Atrioventricular Canal Defect (ACD)

What is an Atrioventricular Canal Defect?

Frequently associated with Down syndrome, atrioventricular canal defect is a birth defect affecting the center of the heart. It’s a defect that results in a hole between heart chambers and a problem with heart valves. This type of defect causes excess blood to flow to the lungs. The extra blood makes the heart work harder and enlarges the heart muscle.


Caused by a defect with development during birth, an atrioventricular canal defect can be limited to the upper chambers or the heart (partial ACD) or affect all four chambers of the heart (complete ACD). Both forms of the condition result in excess blood circulating through the lungs. Symptoms linked with a full ACD typically become evident within the first few weeks of life. Symptoms of a partial ACD may not become apparent until early adult years.

What are the Symptoms of an Atrioventricular Canal Defect?

Symptoms include

  • Rapid breathing
  • Tiredness
  • Poor appetite and insufficient weight gain
  • Pale skin and bluish skin
  • Irregular heartbeat
  • Leg or foot swelling

Partial ACD symptoms

Atrioventricular Canal Defect Causes

Atrioventricular canal defect (ACD) is caused by defects that occur in vitro, when the baby’s heart is still developing.

While the true cause of the defects is unknown, there are some factors that increase the risk of a baby being born with ACD. These include the pregnant mother contracting rubella, or German measles, in early pregnancy, Down’s syndrome, diabetes.

Other heavily discouraged behaviours during pregnancy, such as smoking or drinking alcohol, may also contribute to causing ACD. Certain medications may also have an impact. A family history of congenital heart defects may increase the risk of ACD being caused in a baby.
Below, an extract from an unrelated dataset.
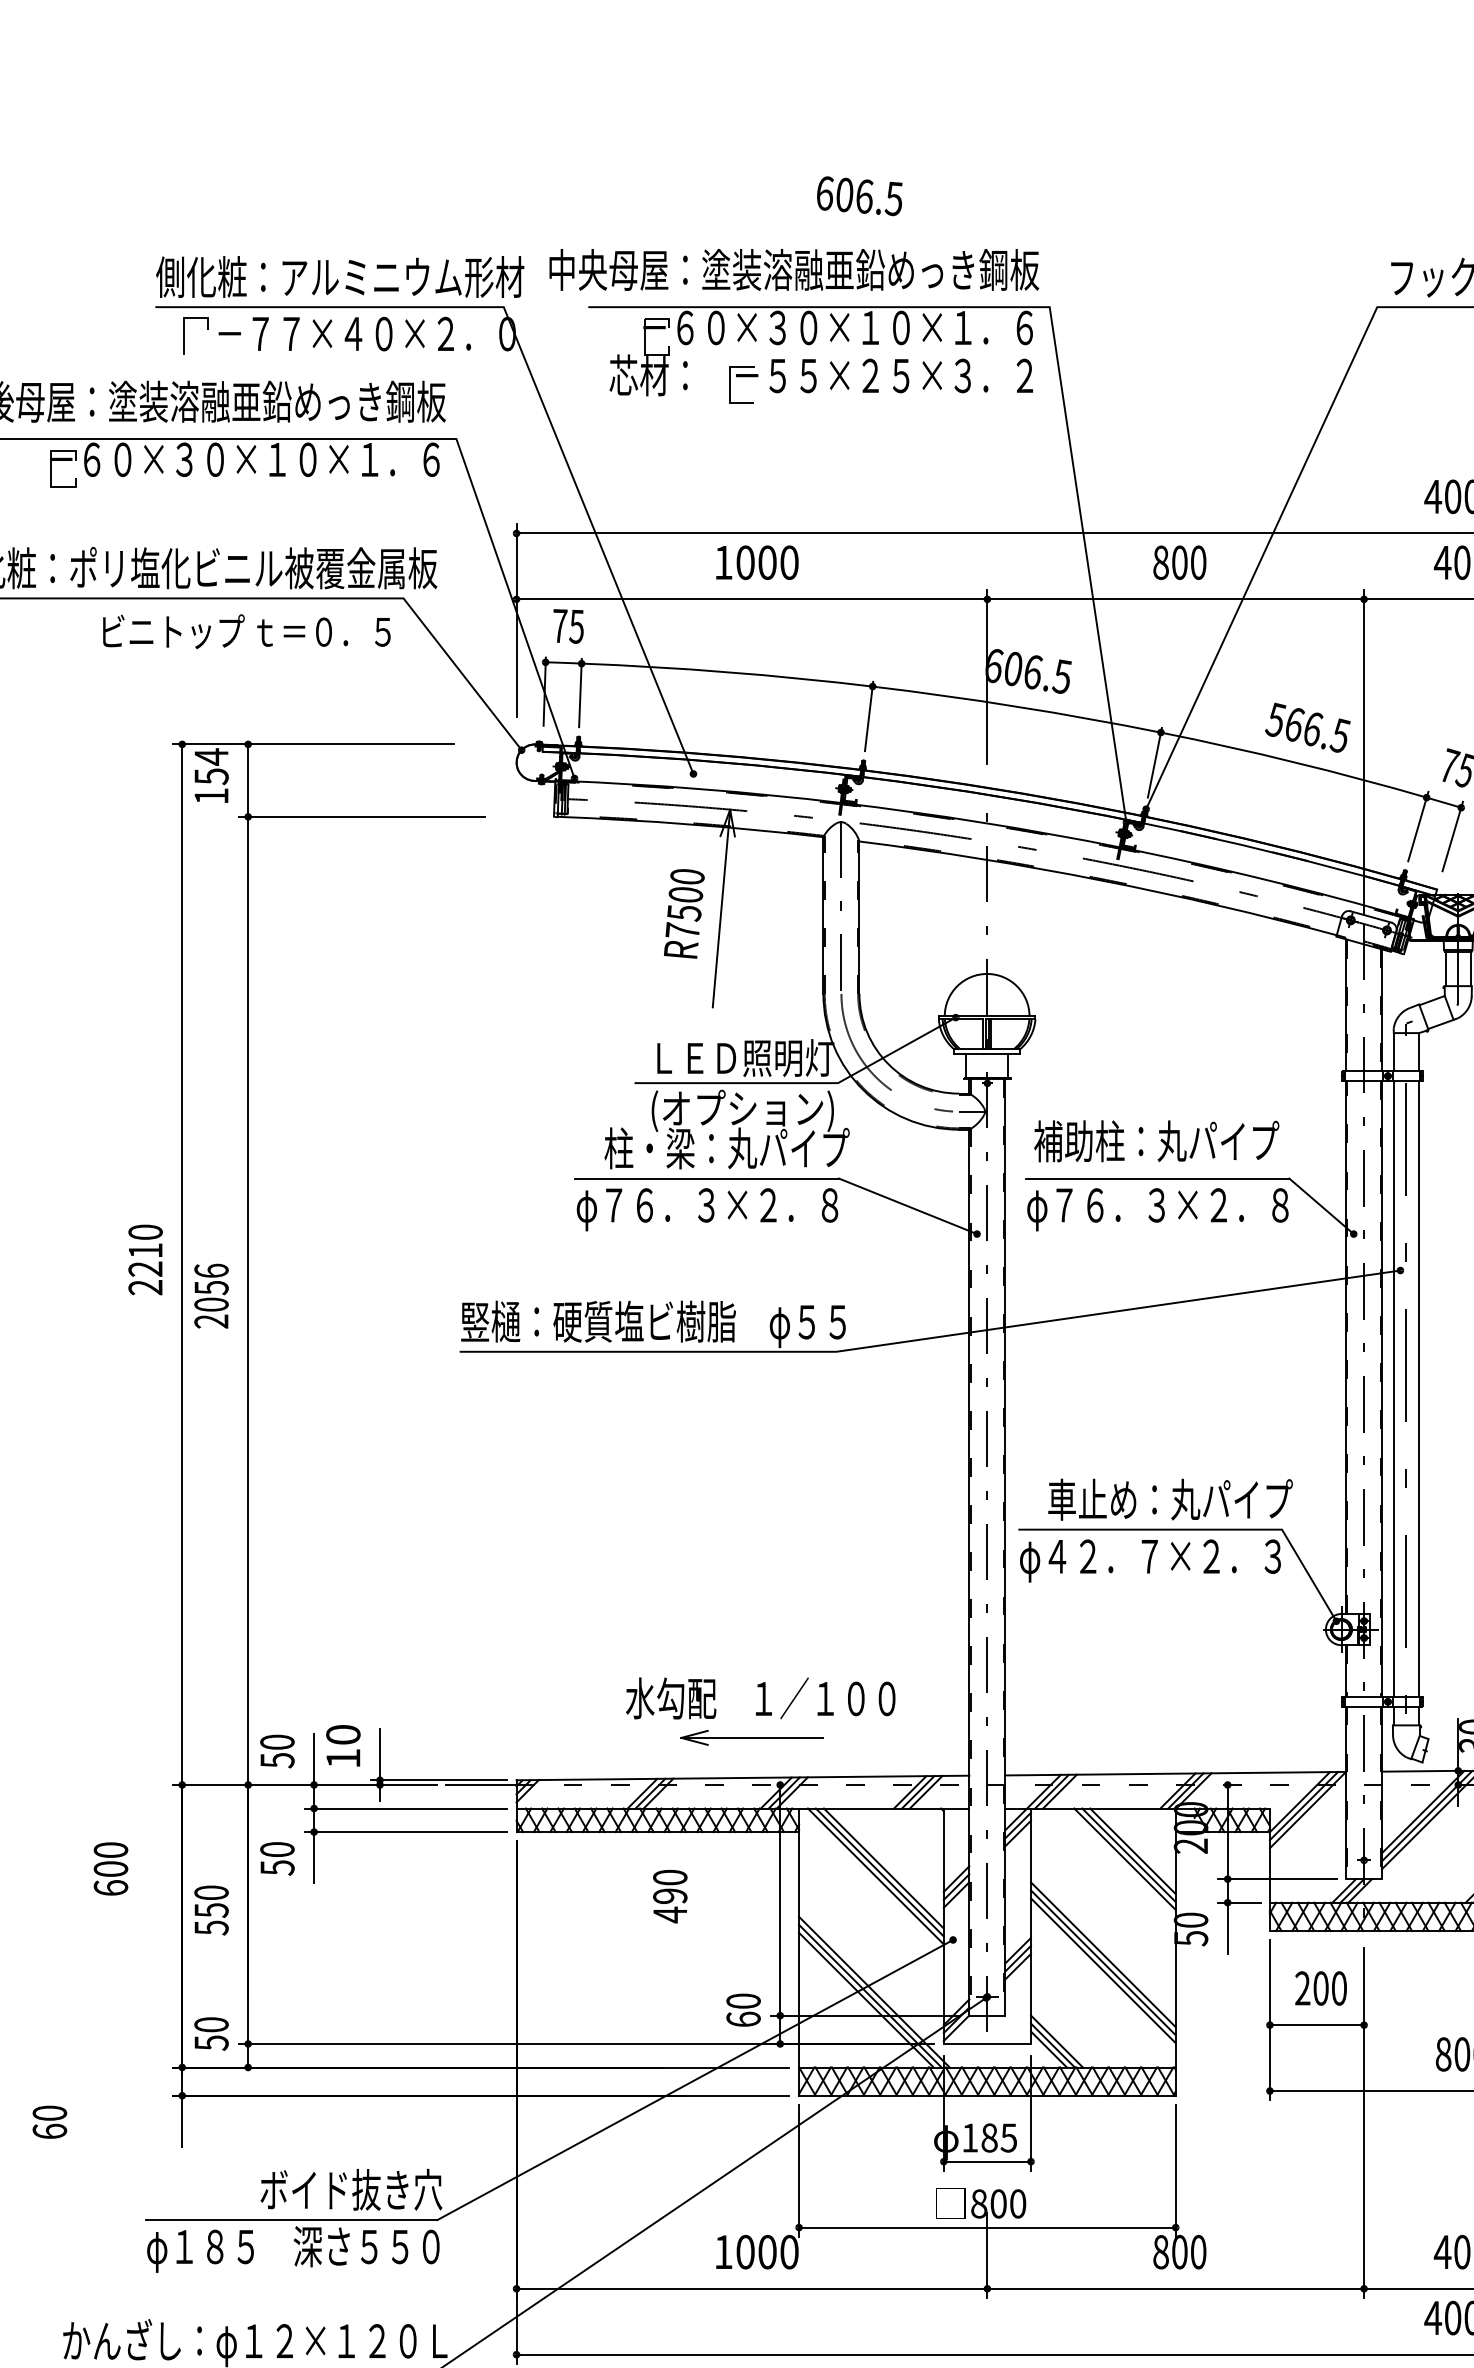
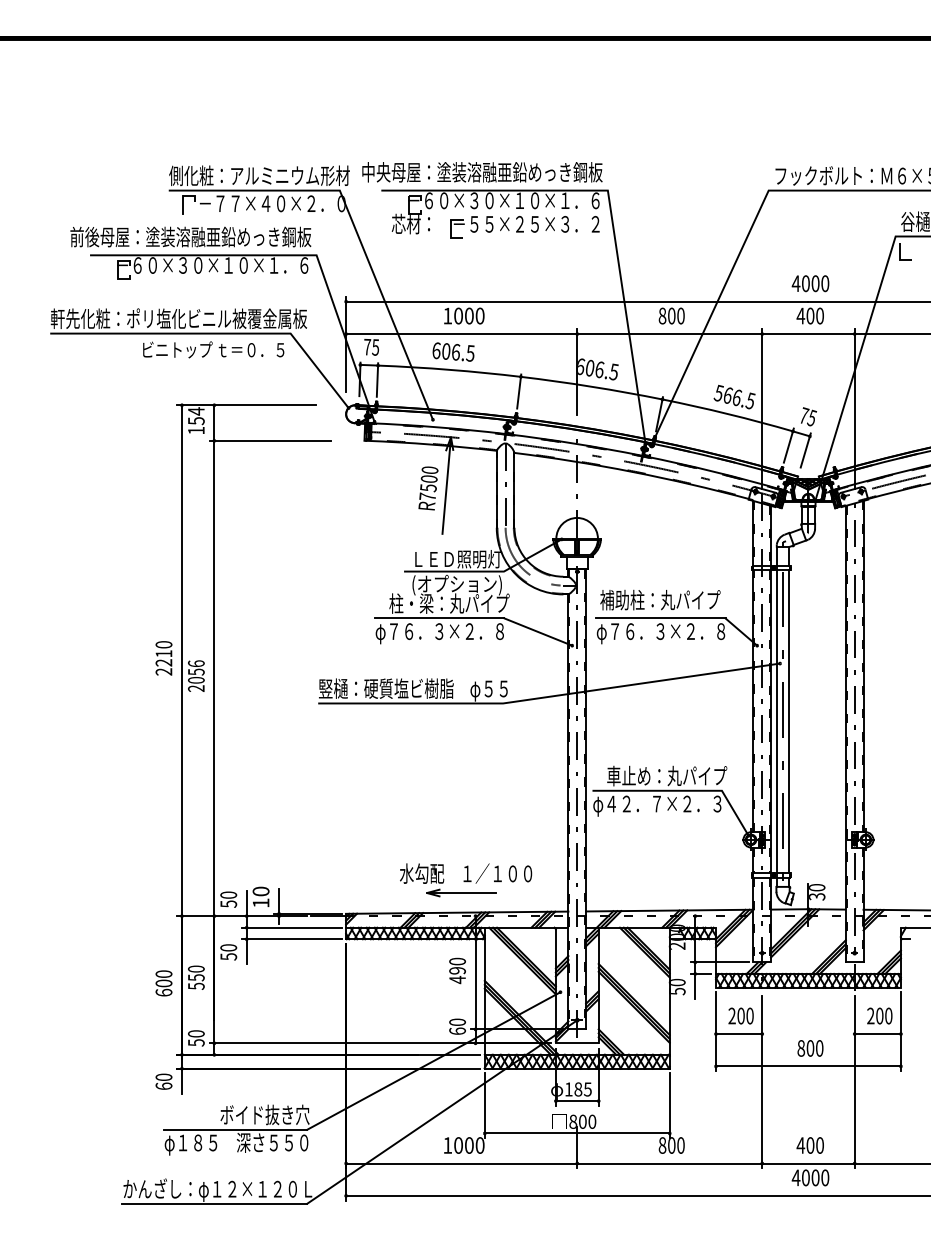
text: (859, 194) -> (453, 351), moved
text: (109, 1869) -> (163, 983), moved
text: (670, 1895) -> (457, 970), moved
text: (48, 2121) -> (163, 1081), moved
When partial ACD occurs, there’s a hole in the septum wall that sections off the heart’s upper chambers, or atria. Often, the mitral valve between the upper and lower left sections of the heart leaks due to a defect. In babies with complete ACD, they have a large hole in the heart’s center where there should be complete walls separating the atria and ventricles (lower levels). This mixes oxygen-rich and oxygen-deprived blood via the hole.

How is an Atrioventricular Canal Defect Treated?

Due to the serious nature of the defect, it is usually detected early in life. The standard treatment is surgery within the first year of life. It’s often a two-stage surgery with an initial procedure to stop or limit blood flow to the lungs and surgery to repair the valve(s) performed when the child is older.

See a doctor

Parents are encouraged to see a doctor as soon as any unusual symptoms develop, even if it turns out not to be an atrioventricular canal defect. The sooner the defect is detected, the greater the odds are of experiencing a full recovery with no lingering health issues. Unlike similar defects, it won’t close on its own.

Atrioventricular Canal Defect Prevention

ACD can’t be predicted or prevented at the current time, although heredity probably influences who may develop this and other heart defects. If you have a family history with this type of condition, or one of your children already has a congenital heart defect, speak with a genetic counselor and then a cardiologist prior to trying for another child.

Some of the possible causes and risk factors, such as smoking and drinking alcohol, should be avoided during pregnancy. Additionally, if you’re planning to get pregnant, you should look into having an MMR booster vaccine, as this will immunise you against rubella (and mumps and measles). However, the vaccine can itself cause a risk during pregnancy, so wait a month before trying to conceive and don’t have the vaccine if you are already pregnant.